We used two different datasets for our experimental tests. The first dataset is the Multi-camera Pedestrian Videos dataset, which has been created by the CVLAB from the EPFL [Reference Berclaz, Fleuret, Türetken and Fua26] and we therefore denote as CVLAB dataset. It contains different scenarios in which the scenes have been captured with several cameras.

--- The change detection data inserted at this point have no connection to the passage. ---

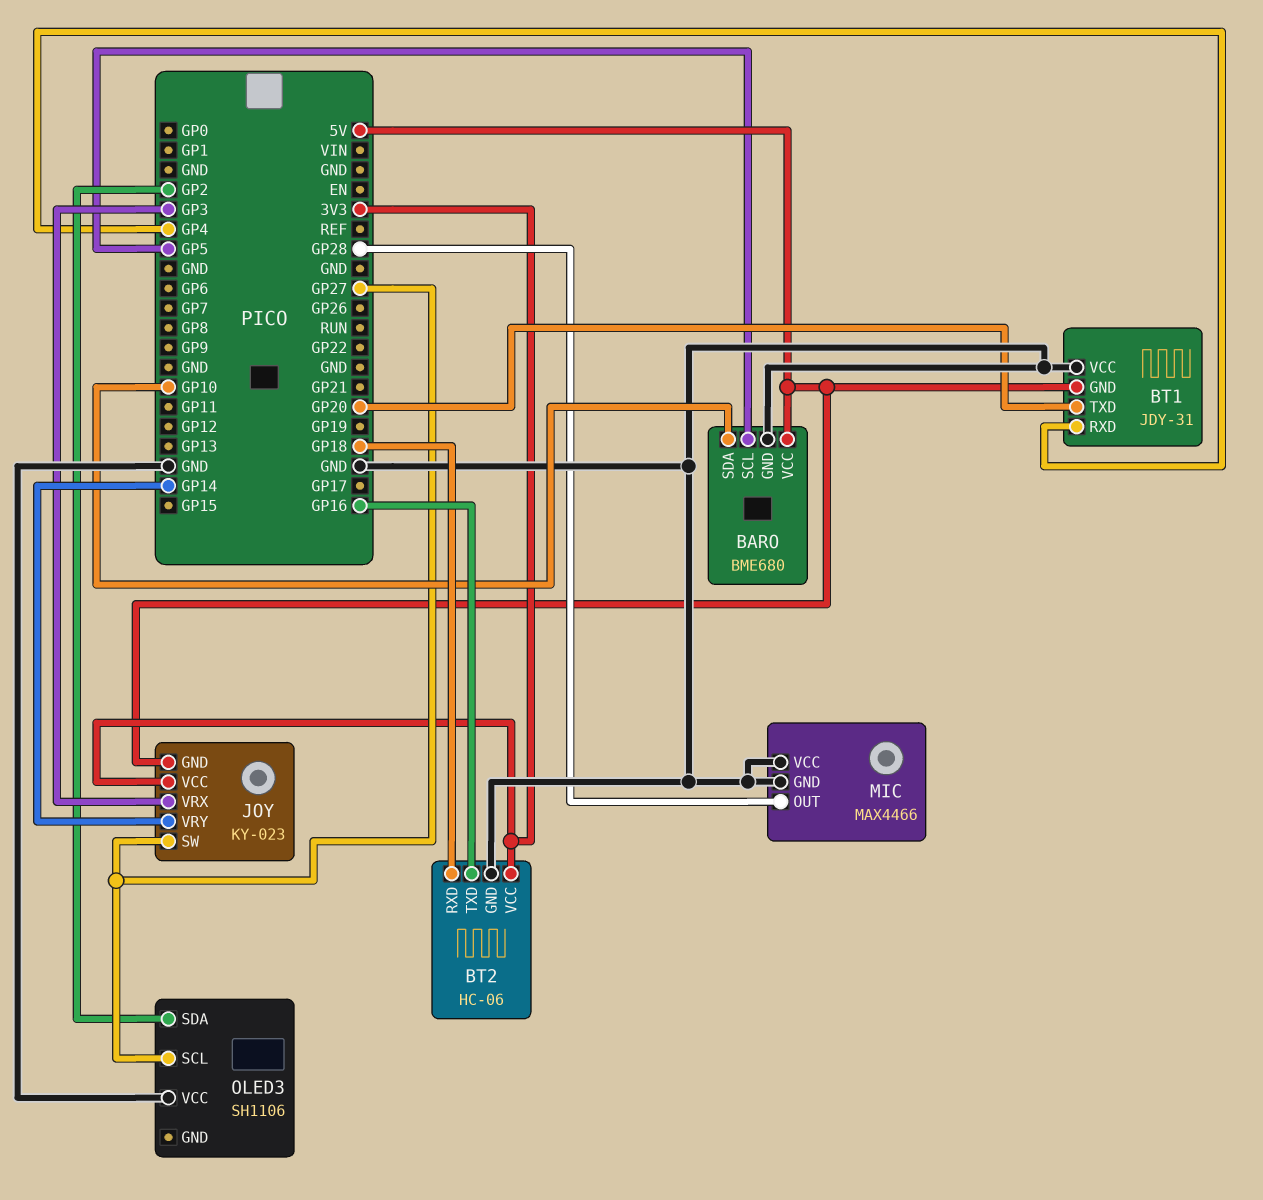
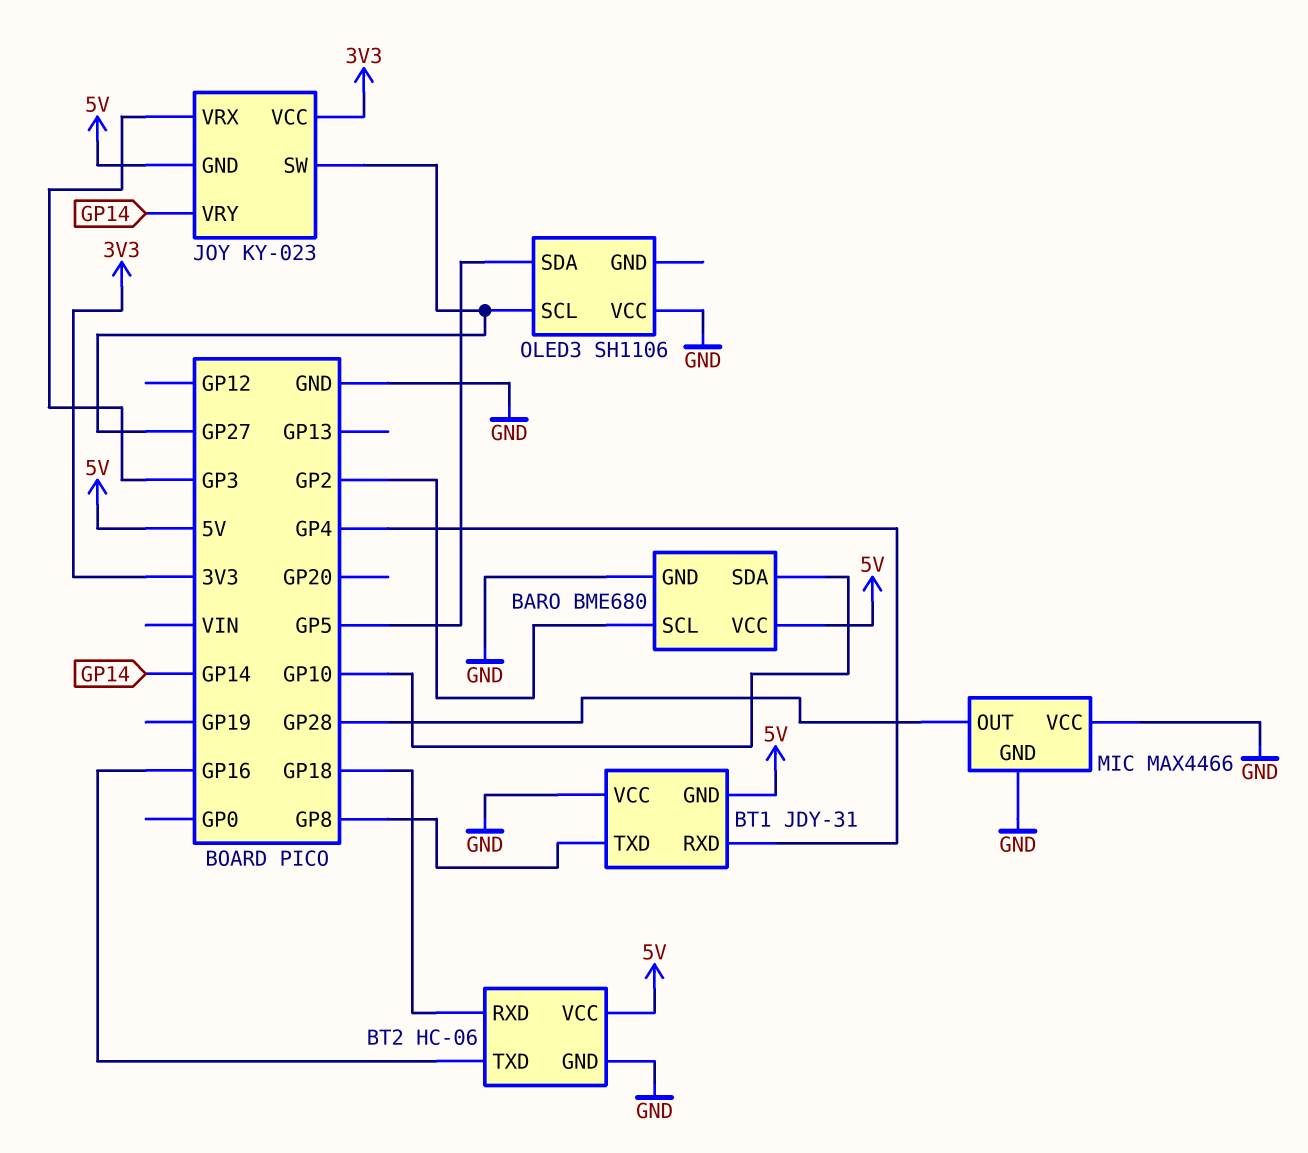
BARO pin SCL: GP5 -> GP2
BT1 pin TXD: GP20 -> GP8
BT2 pin VCC: 3V3 -> 5V
OLED3 pin SDA: GP2 -> GP5

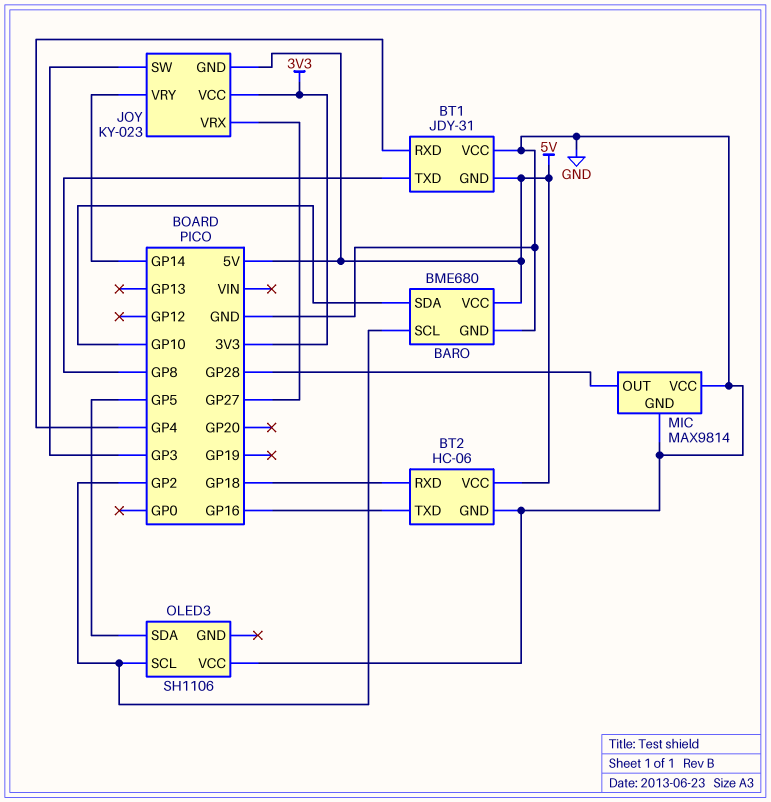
JOY pin SW: GP27 -> GP3
JOY pin VRX: GP3 -> GP27
MIC: MAX4466 -> MAX9814
OLED3 pin SCL: GP27 -> GP2

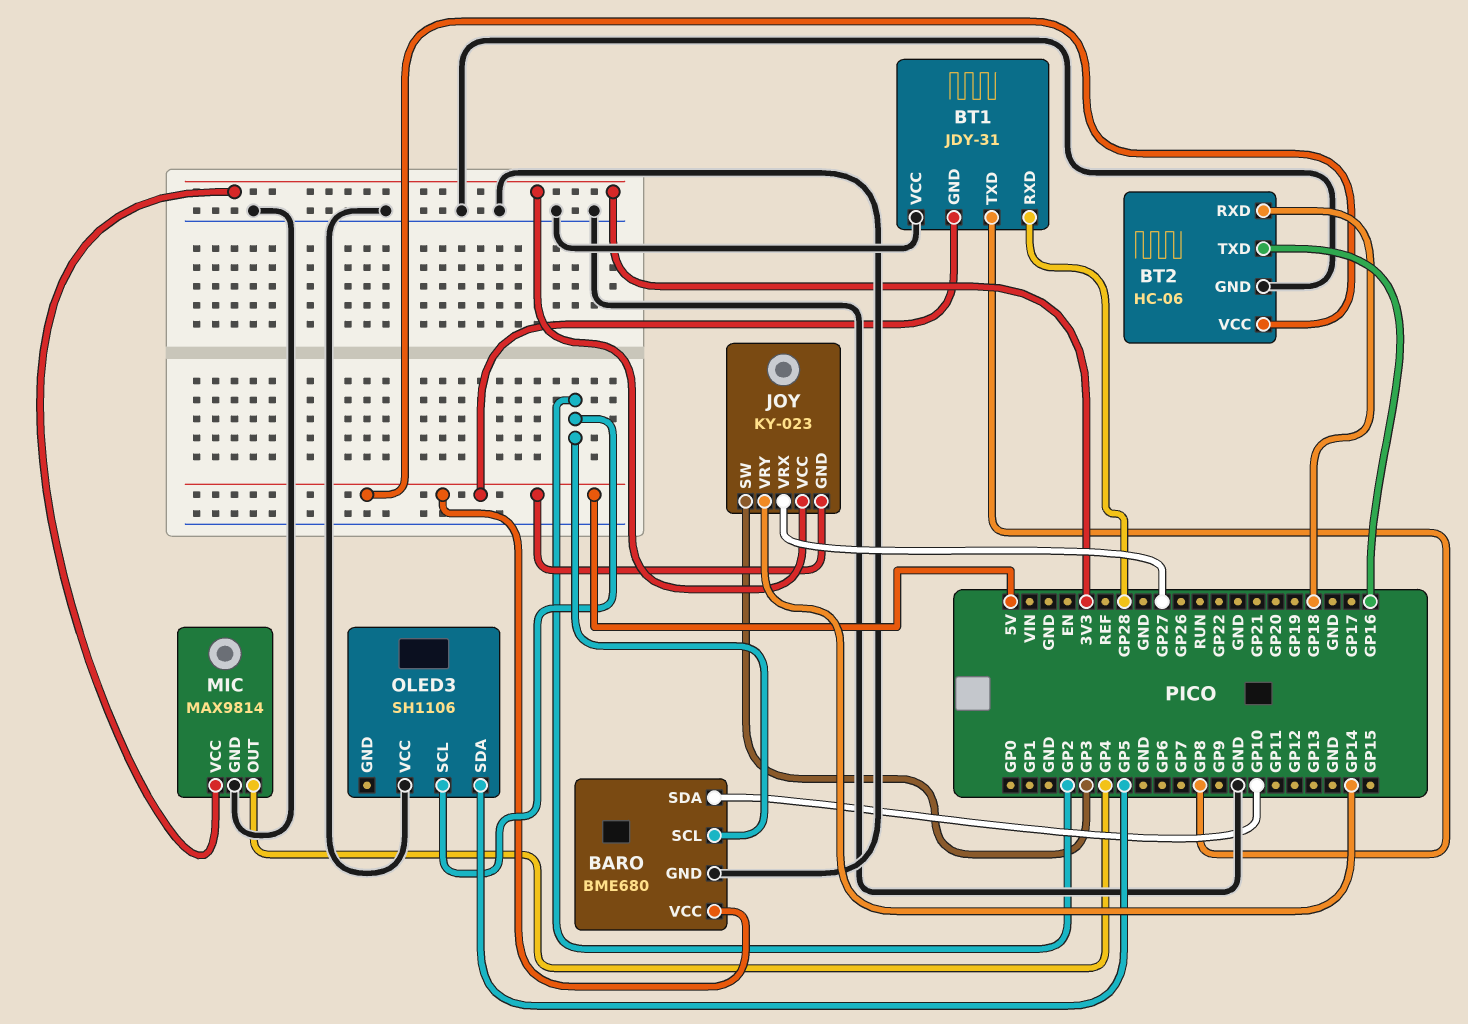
BT1 pin RXD: GP4 -> GP28
MIC pin OUT: GP28 -> GP4
MIC pin VCC: GND -> 3V3

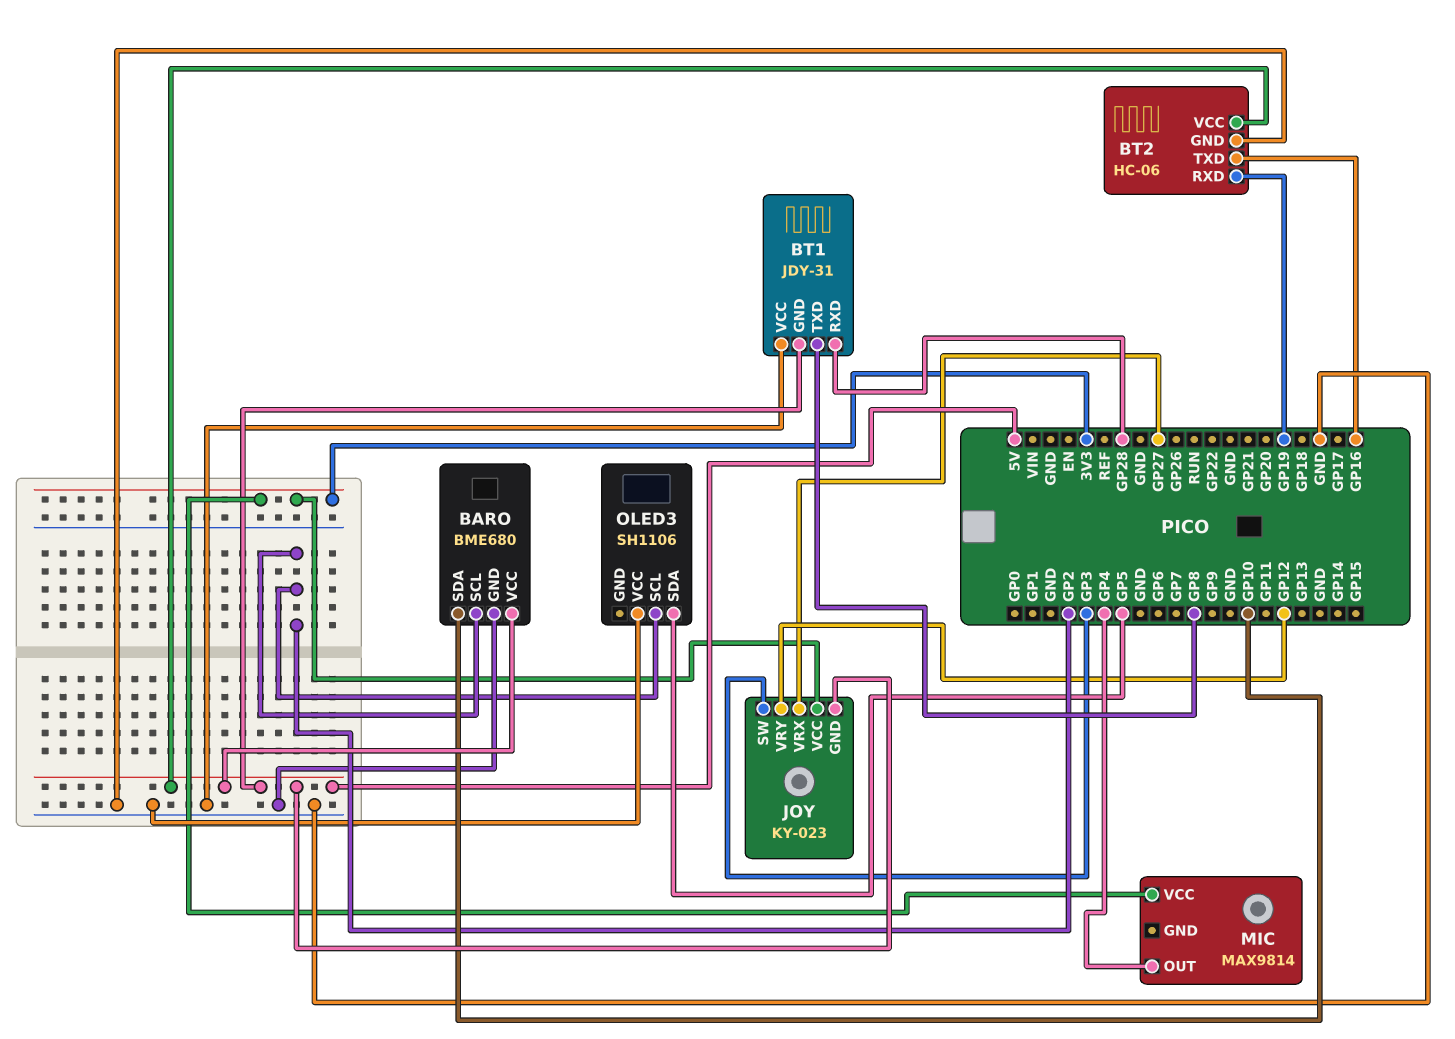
BT2 pin RXD: GP18 -> GP19
JOY pin VRY: GP14 -> GP12
MIC pin GND: GND -> none

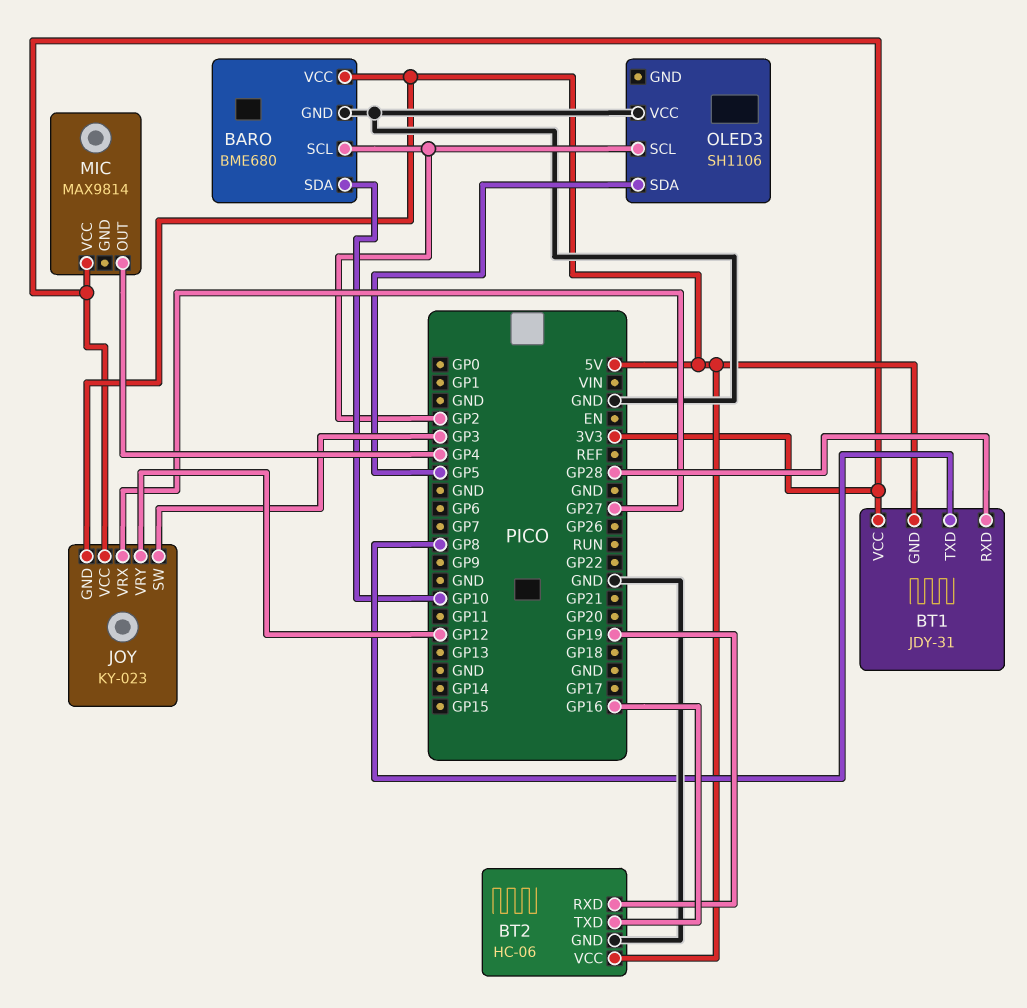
BT1 pin VCC: GND -> 3V3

Since our algorithm is intended for being used in single-view scenarios, we created pixel-wise ground truth for six independent sequences from this dataset: campus4-c0, campus7-c1, laboratory4p-c0, laboratory6p-c1, terrace1-c0, and terrace2-c1. Thereby, the ground truth is available for every tenth frame of the first 1000 frames, respectively.

The second dataset is the Pedestrian Detection Dataset from changedetection.net [Reference Wang, Jodoin, Porikli, Konrad, Benezeth and Ishwar27], which we denote as CDNET dataset. It is a subset of their Dataset2014 dataset and contains ten different sequences: backdoor, busStation, copyMachine, cubicle, office, pedestrians, peopleInShade, PETS2006, skating, and sofa. They provide manually labeled pixel-wise ground truth for each sequence. However, they define temporal regions of interest (ROI) for the sequences, i.e., the ground truth is only available for a subset of frames, respectively. Furthermore, for sequence backdoor there is additionally defined a spatial ROI, i.e., only pedestrians inside of this ROI should be detected. The spatial and temporal ROI are also considered in our evaluation.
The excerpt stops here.